Tomorrow morning, we will continue to look at the unemployment rate, given its recent volatility, but we will also be watching nominal wage growth and the prime-age employment-to-population ratio for evidence that the economy continues to move closer to full employment.

The “wage puzzle” is real—but low inflation and low productivity are also puzzles that need to be solved

Jason Furman’s recent piece in Vox is drawing lots of comments (including one by me on a relatively minor issue). The last couple of months have seen lots of attention focused on relatively weak wage growth even in the face of low unemployment—sometimes referred to as the “wage puzzle.” I and others have argued that this weak wage growth should make us think that by definition there is still slack in the labor market, and this might mean rethinking just how low unemployment can go. Furman argues instead that wage growth is not that low, and that labor markets are tight indeed. A main piece of evidence he highlights to support this view is that both inflation and productivity growth have been low in recent years, and, adjusted for these two influences we really can’t expect wage growth to be any higher than it has been.

Furman is quick to note that his outlook does not demand rapid policy tightening to rein in growth. I’m definitely happy he says this. However, I do think any argument that concludes that the U.S. economy is unambiguously at full employment, and that the labor market is even tighter than the late 1990s, is going to give succor to those calling for the Federal Reserve to continue raising interest rates briskly to rein in growth.
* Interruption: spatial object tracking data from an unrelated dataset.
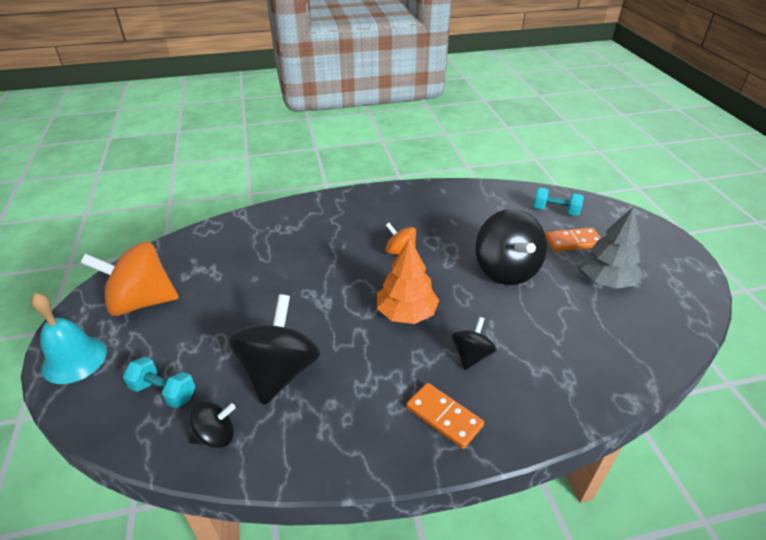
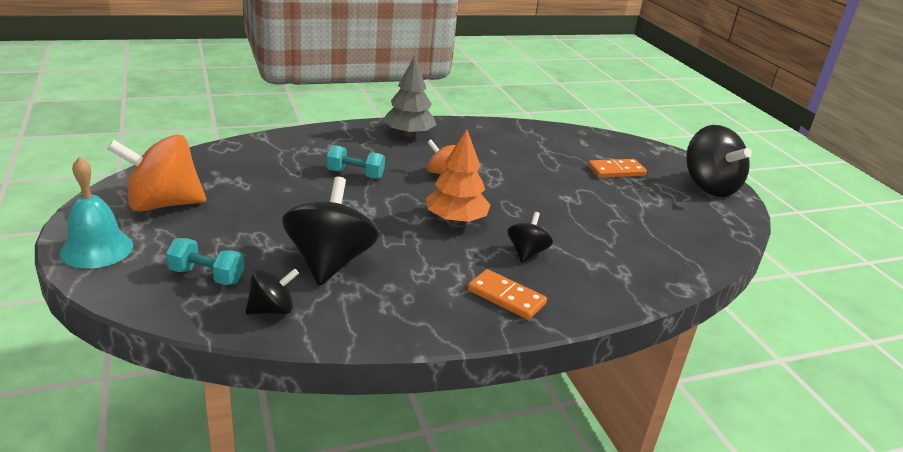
camera: 10 degrees left, 10 degrees down
(506, 270) = (552, 190): black spinning top -> black spinning top (709, 186)
(555, 211) = (596, 146): turquoise dumbbell -> turquoise dumbbell (355, 174)
(606, 280) = (651, 200): grey tree -> grey tree (409, 134)

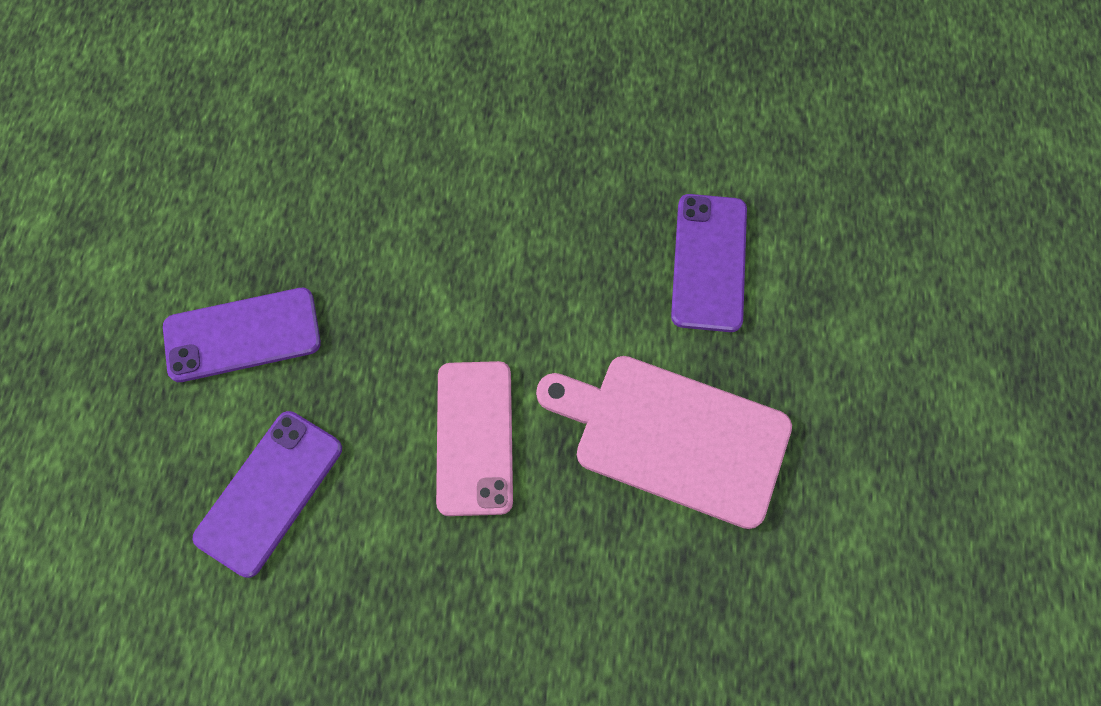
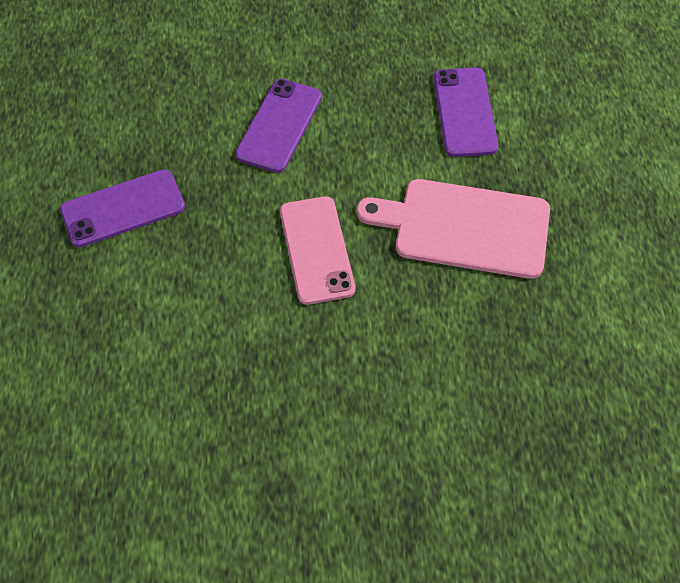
camera: 10 degrees left, 10 degrees down
(269, 492) = (167, 310): purple phone -> purple phone (279, 125)

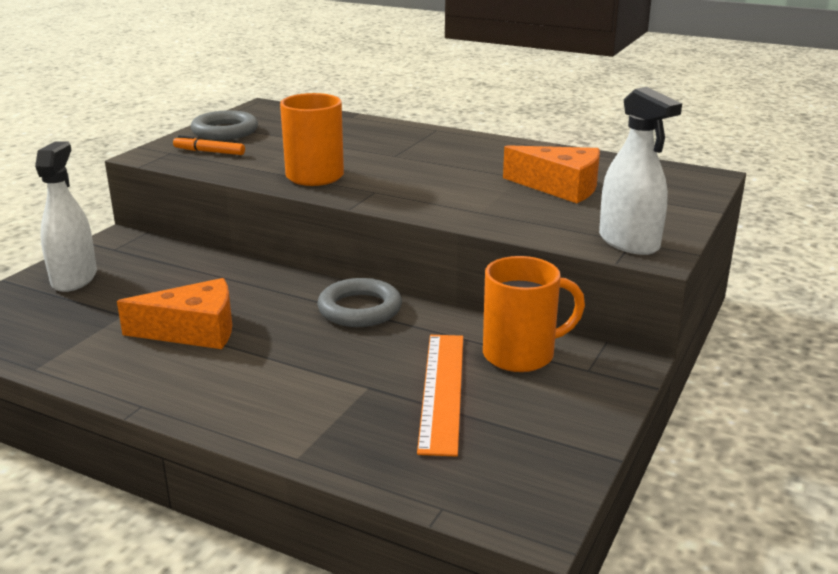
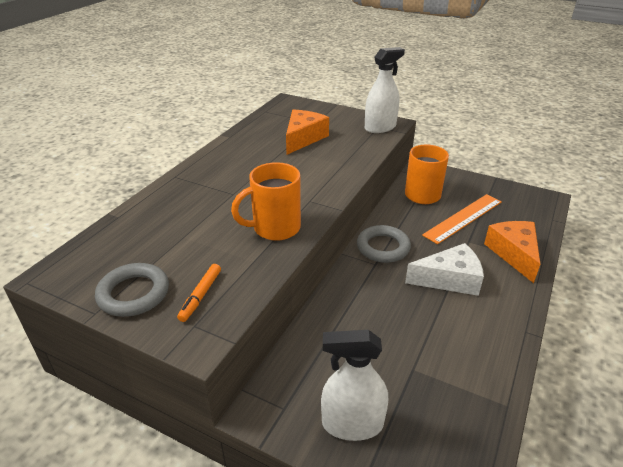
camera: 90 degrees left, 10 degrees up
(194, 331) = (428, 321): orange cheese -> orange cheese (514, 254)
(273, 356) = (449, 279): none -> white cheese
(442, 390) = (463, 218): orange ruler -> orange ruler turned 45 degrees counterclockwise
This would be a mistake, and Furman’s arguments should certainly not sway anybody to call for continued policy tightening. He makes some good points, but I think he misreads what low inflation and low productivity are telling us. They are not just background variables that we have to take as given and adjust our wage expectations accordingly. Instead, low inflation and low productivity should be seen as signs of slack in and of themselves.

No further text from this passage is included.